Carreau commented 8 years ago

There is a long thread we had a few years[*] ago about that on the mailing list.

[*] OMG I'm old now.

JamiesHQ commented 7 years ago

@nvdv : We're doing a little housekeeping on our issue log and noticed this thread from 2016. Has this issue been resolved to your satisfaction and can it be closed? thanks!

nvdv commented 7 years ago

It is feature request. I am not sure it was implemented, but its up to you to close it if you think its out of scope.

On Apr 27, 2017 04:05, "JamieW" notifications@github.com wrote:

@nvdv https://github.com/nvdv : We're doing a little housekeeping on our issue log and noticed this thread from 2016. Has this issue been resolved to your satisfaction and can it be closed? thanks!

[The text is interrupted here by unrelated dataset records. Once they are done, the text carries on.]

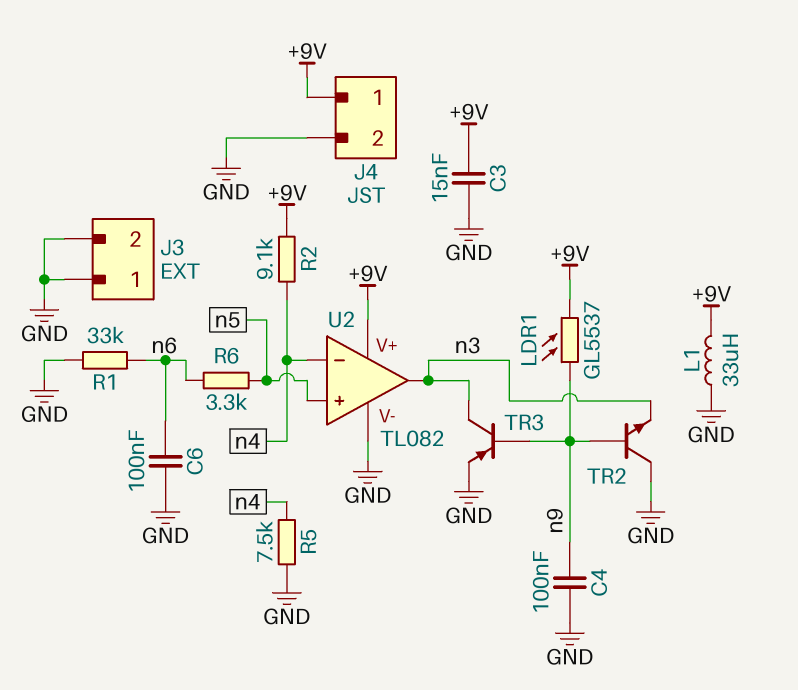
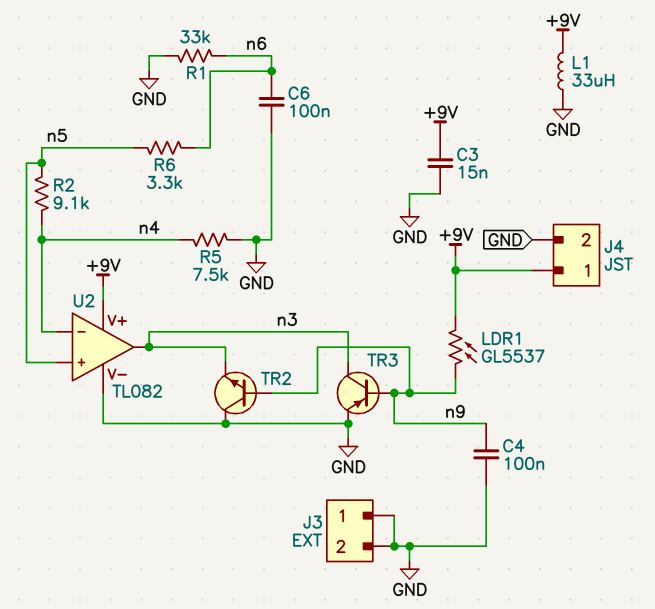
R2: 9.1k (+9V, n4) -> 9.1k (n4, n5)

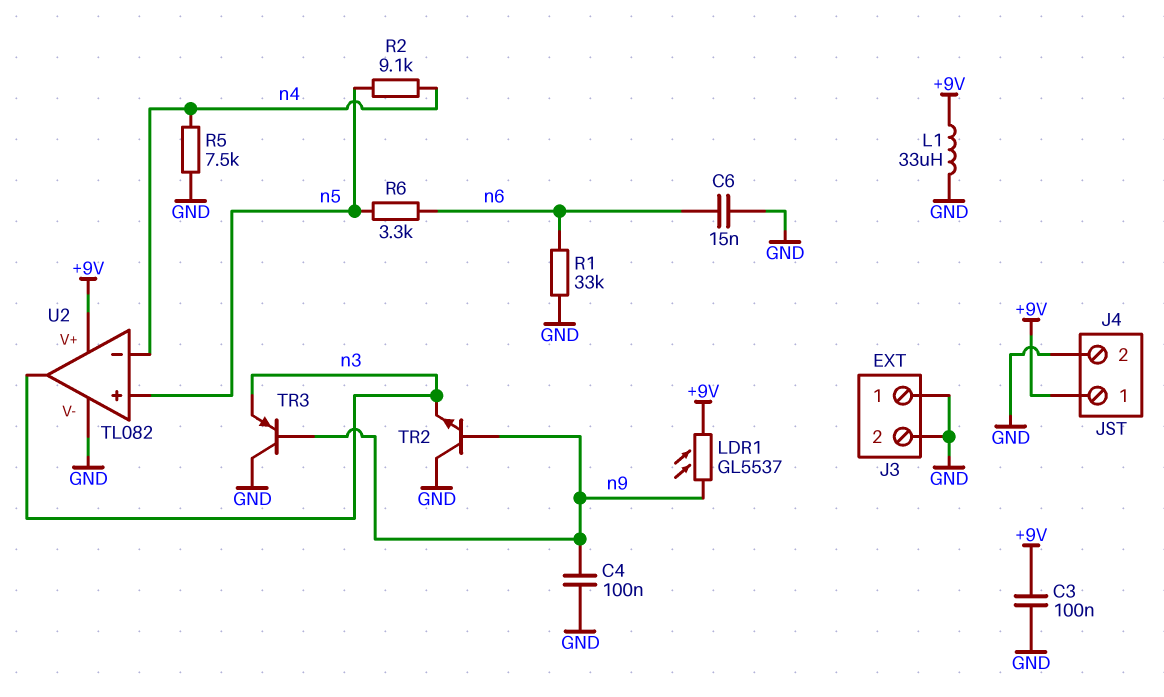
C3: 15nF (+9V, GND) -> 100nF (+9V, GND)
C6: 100nF (GND, n6) -> 15nF (GND, n6)
TR3: PNP (B n9, C n3, E GND) -> PNP (B n9, C GND, E n3)

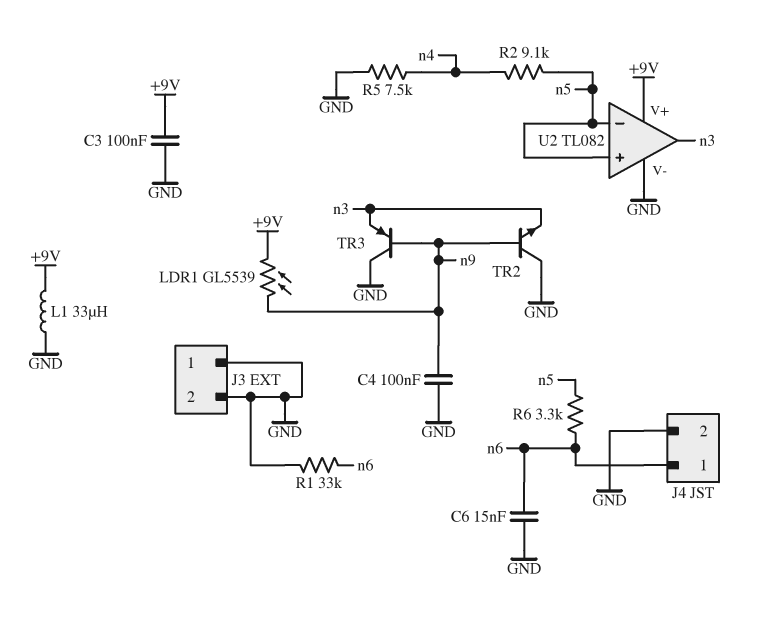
J4 pin 1: +9V -> n6
LDR1: GL5537 (+9V, n9) -> GL5539 (+9V, n9)
U2 pin in-: n4 -> n5

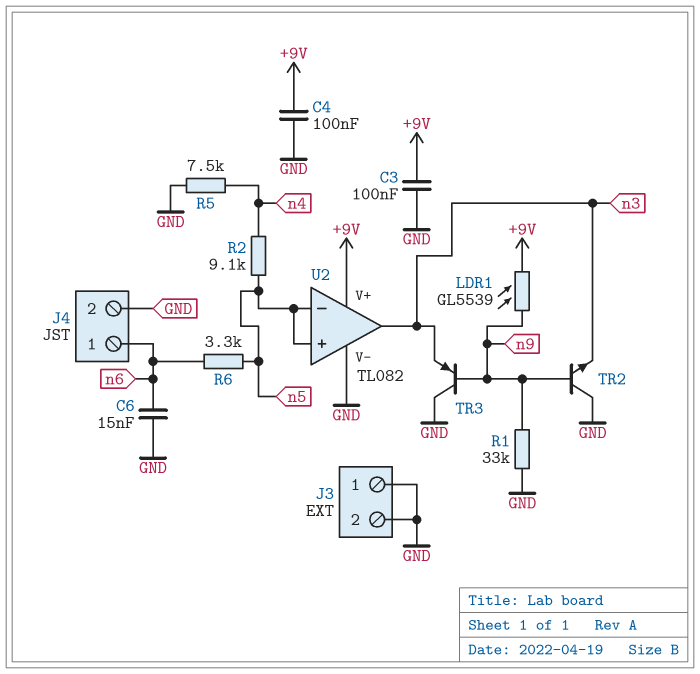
C4: 100nF (GND, n9) -> 100nF (+9V, GND)
L1: 33uH (+9V, GND) -> none
R1: 33k (GND, n6) -> 33k (GND, n9)

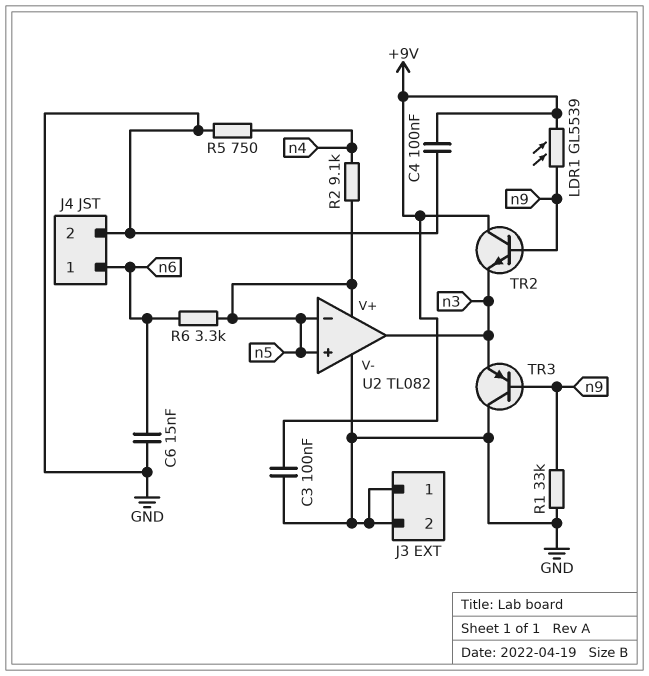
R5: 7.5k (GND, n4) -> 750 (GND, n4)
TR2: NPN (B n9, C GND, E n3) -> NPN (B n9, C +9V, E n3)
U2 pin V+: +9V -> n5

— You are receiving this because you were mentioned. Reply to this email directly, view it on GitHub https://github.com/jupyter/notebook/issues/1175#issuecomment-297582787, or mute the thread https://github.com/notifications/unsubscribe-auth/AAtf16APooTt3sBAP6TLQPtctfkAultEks5rz-nXgaJpZM4HqAPF .

adam-m-jcbs commented 6 years ago

The long thread discussing this, linked above by @Carreau , is unreachable for me. So apologies if I'm rehashing things discussed there.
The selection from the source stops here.